Terry H. Schwadron
April 19, 2022
Just the threat that the U.S. Supreme Court will overturn or severely limit abortions has Republican-led states competing at an increasing pace to ban or halt legal abortion law. Several news outlets are reporting the trend, which Axios summarizes well.
The same states have also been targeted parental rights as an avenue to challenge school curricula and books, have been active in halting participation of transgender student athletes and are renewing discussion of religious exemption from cases governing what they see as promotion of objectionable same-sex marriages and relationships.
With elections coming into focus, the culture wars are heating up, further dividing what everyday life looks like in red or blue states.
Yes, it may be that the Supreme Court’s conservative majority will further narrow abortion rights and some of the other liberalizing gender identity fronts touched by decisions of past years, but it seems notable that Republican-majority state legislatures and governors — otherwise insistent on law, order and strict interpretations — are moving ahead without court decisions that would make their political objectives legal.
As always, abortion cases remain at the head of this right-turning queue.

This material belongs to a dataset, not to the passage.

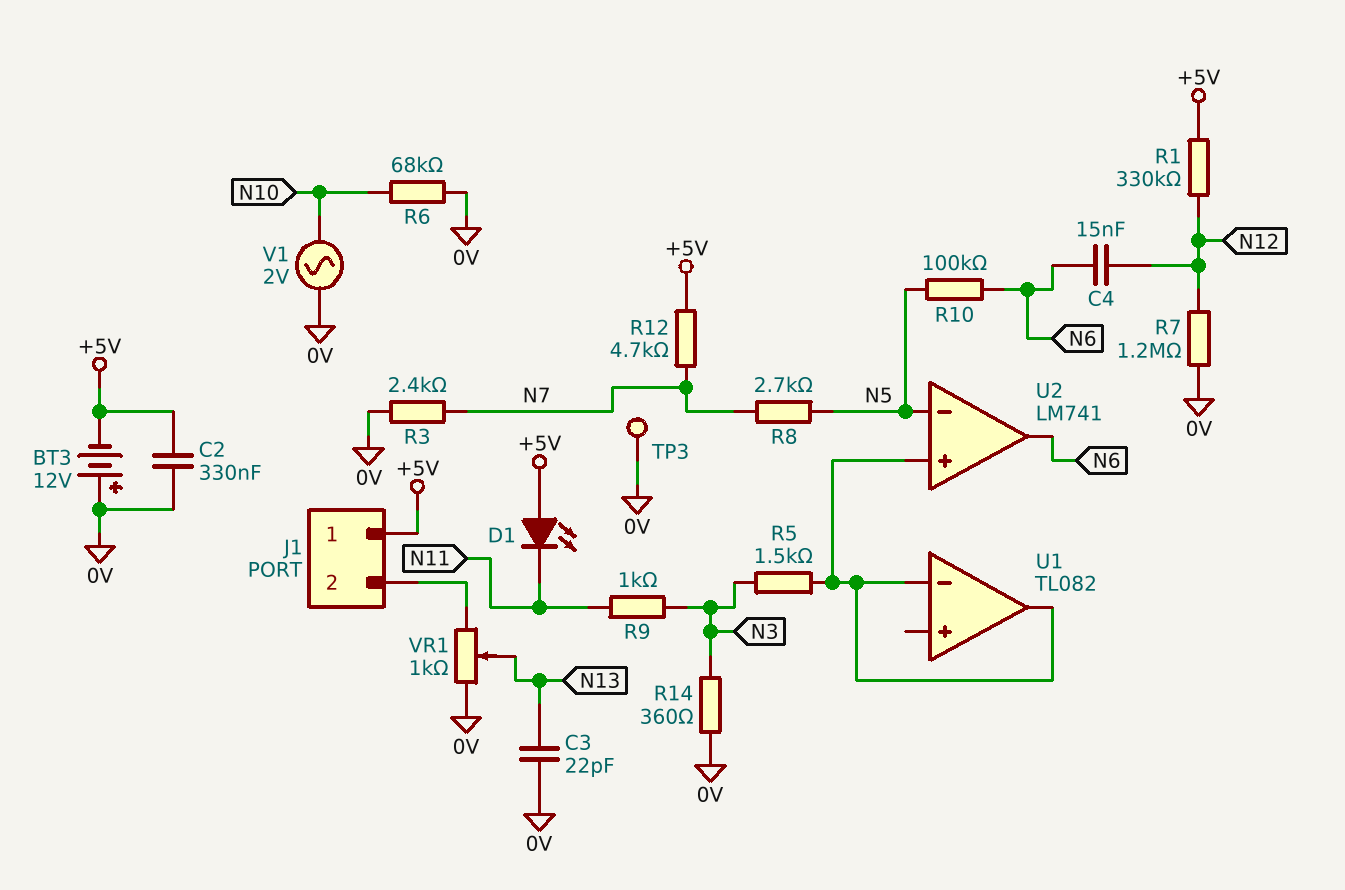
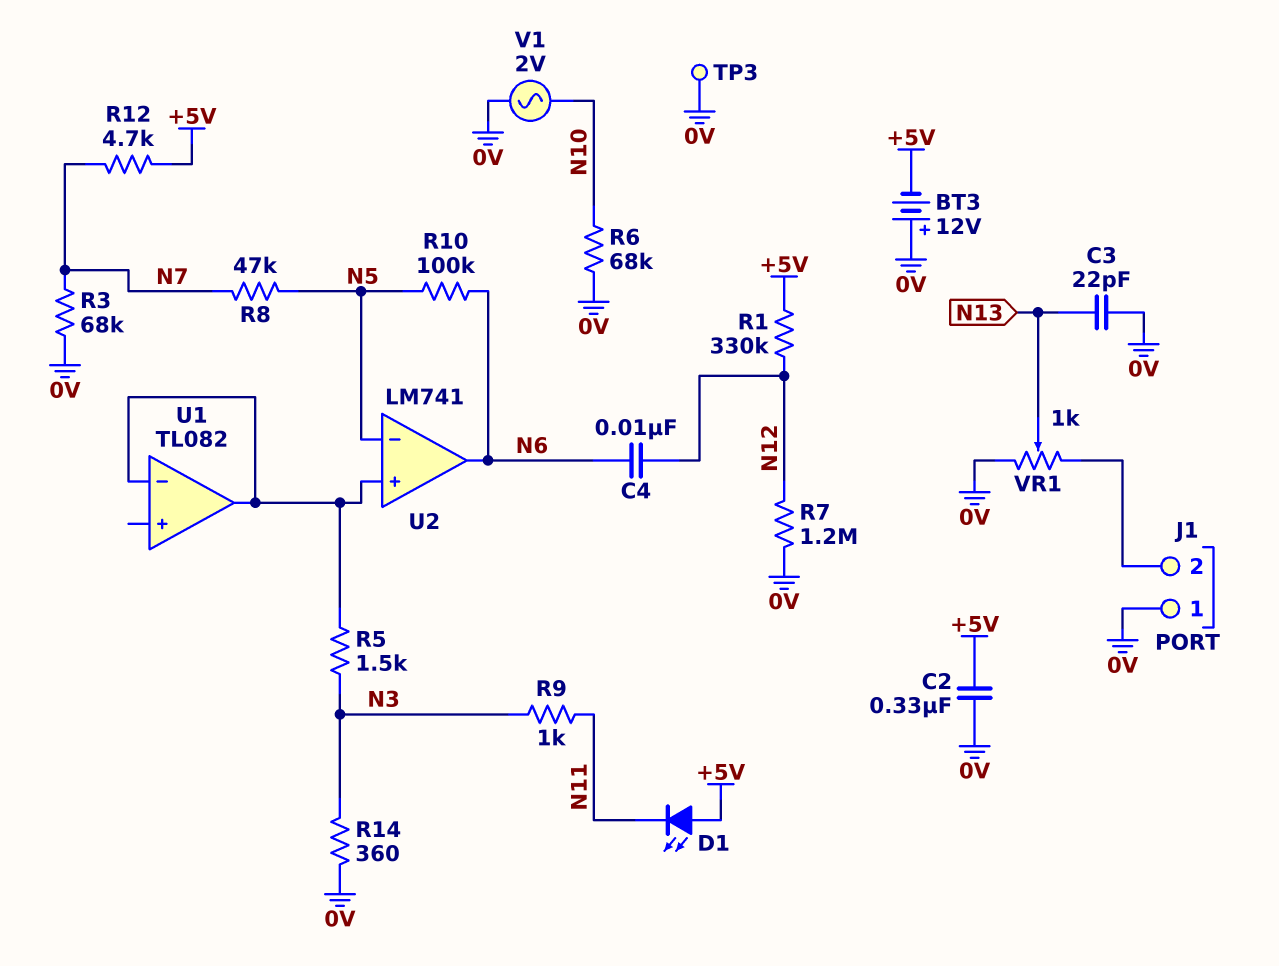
C4: 15nF (N6, N12) -> 10nF (N6, N12)
J1 pin 1: +5V -> 0V
R3: 2.4k (0V, N7) -> 68k (0V, N7)
R8: 2.7k (N5, N7) -> 47k (N5, N7)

As of mid-April, 86 bills have been introduced to restrict or outright ban abortion in 31 states this year alone, according to Guttmacher Institute data. Six bans have been enacted in 2022, with one being blocked by lower courts.

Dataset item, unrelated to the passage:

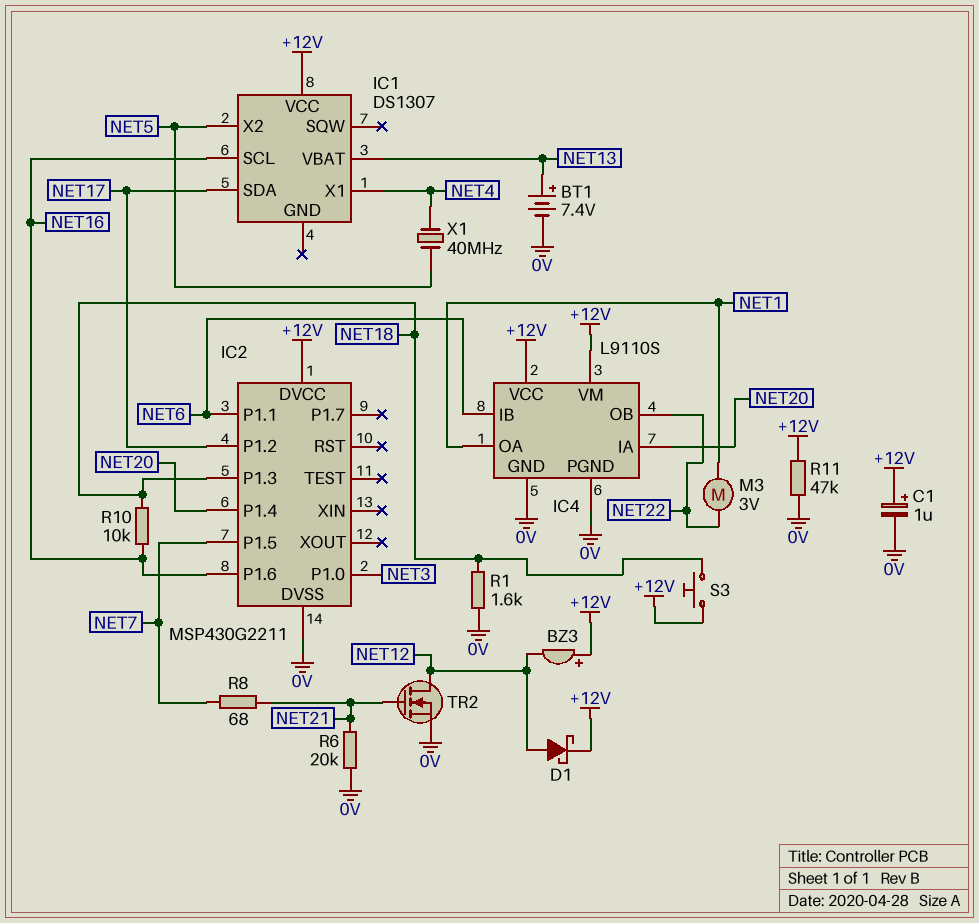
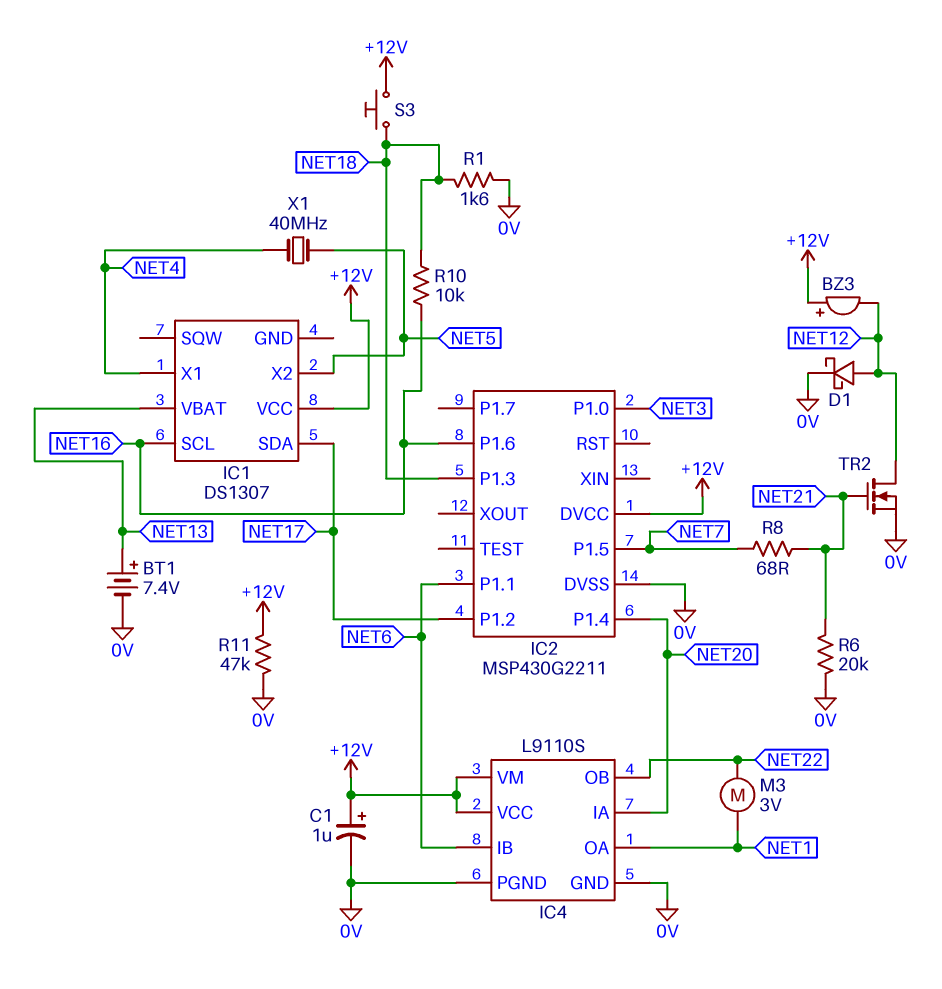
D1: schottky (A NET12, K +12V) -> schottky (A NET12, K 0V)

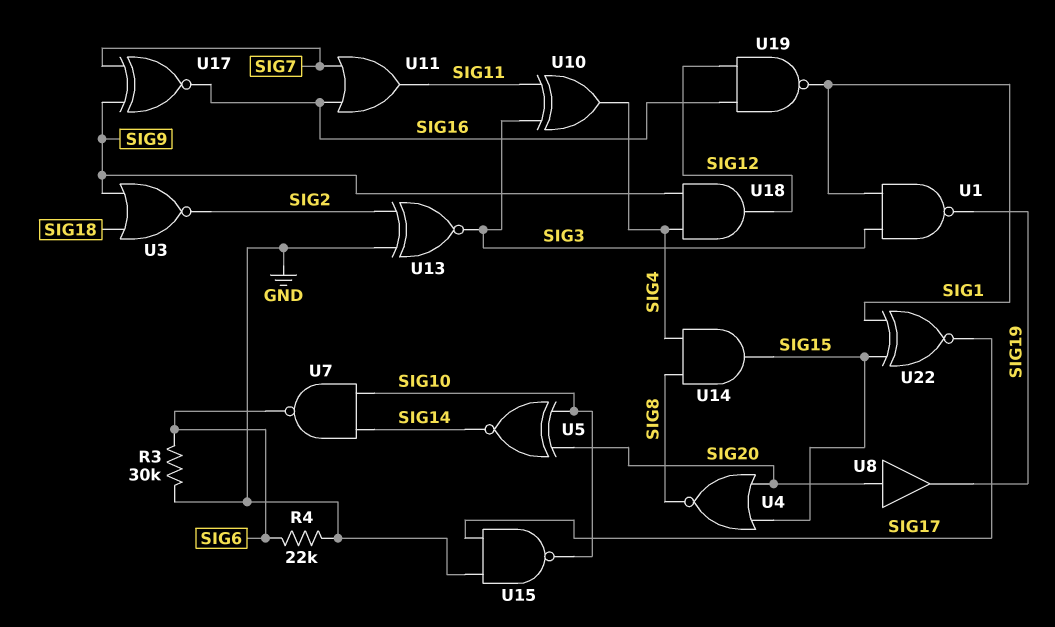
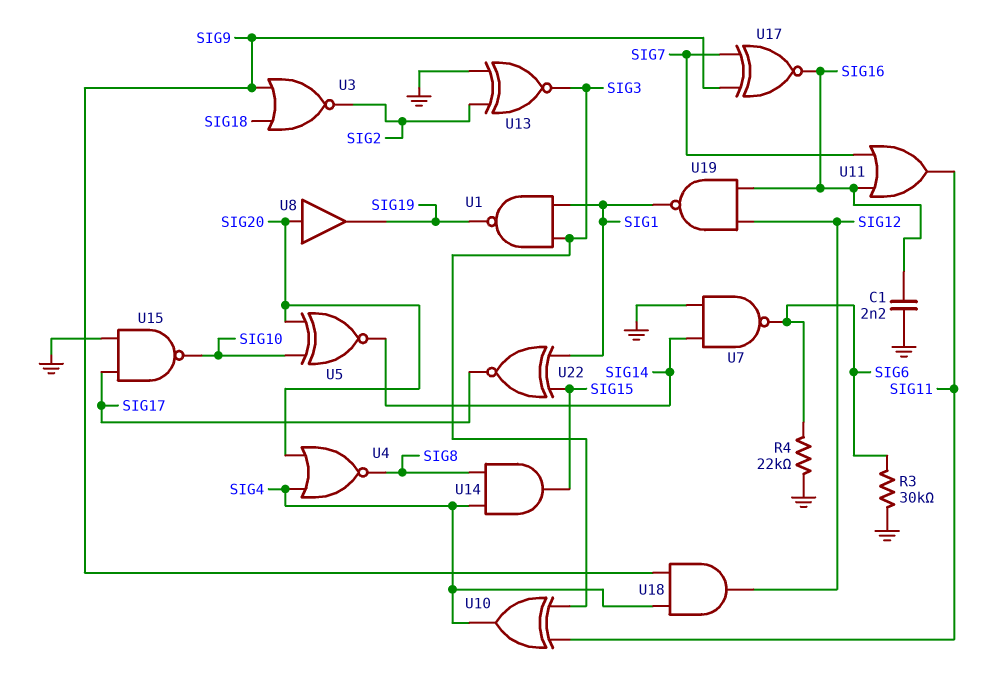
C1: none -> 2.2nF (GND, SIG16)
U4: NOR (in SIG15, in SIG20, out SIG8) -> NOR (in SIG4, in SIG20, out SIG8)
U7: NAND (in SIG10, in SIG14, out SIG6) -> NAND (in GND, in SIG14, out SIG6)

With some variation, Oklahoma, Florida and Kentucky all now have new laws that go beyond legal limits established in Roe v. Wade and its various follow-up cases, generally banning abortions after six or 15 weeks of pregnancy. Another 13, including a new law in Wyoming, legislatures have enacted “trigger” laws to ban abortions that would take effect immediately if the Supreme Court overturns or weakens Roe.
Some ignore rape and incest or require that abortions be recorded on state documents. In the last weeks, there was a case in Texas where local officials arrested a woman who aborted, then were forced to drop the case for lack of any law under which the arrest was warranted.

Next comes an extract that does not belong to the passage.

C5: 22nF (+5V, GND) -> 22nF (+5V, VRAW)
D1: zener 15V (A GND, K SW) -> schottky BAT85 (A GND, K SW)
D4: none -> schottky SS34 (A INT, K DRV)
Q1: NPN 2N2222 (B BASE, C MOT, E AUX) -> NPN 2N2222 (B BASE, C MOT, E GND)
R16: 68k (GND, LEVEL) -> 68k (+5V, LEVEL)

Democrats for States’ Rights?
At the same time, New York Gov. Kathy Hochul is inviting women from other states to come to New York for abortions that the legislature has guaranteed will continue.
An article in The New Yorker magazine notes that we are quickly moving into a political set-up in which the political parties will have changed sides on states’ rights in the frenzy to circumvent what are expected to be restrictions on laws governing access to abortion. It will be liberals who will be advocating for leaving the matter to the states or seeking novel methods to get around federal law.
In any event, the New Yorker concludes, “Whether or not it would take another fifty years or more for a fetal right to unfold, the pro-life legal movement has demonstrated its ability to fight the long fight.” Further, the evidence shows, no one is waiting for the court to deliver its verdict.
That Texas law that encourages vigilante enforcement by anyone seen as abetting an abortion after only six weeks of pregnancy is successfully avoiding challenge in the courts that have heard it to date. The state’s abortions have shut down, and neighboring states had been reporting more abortions — prompting the actions in Oklahoma, Arizona, Louisiana and elsewhere. A new law in Idaho was blocked through court challenge, but the effort to secure limitations was moving well ahead of any Supreme Court ruling.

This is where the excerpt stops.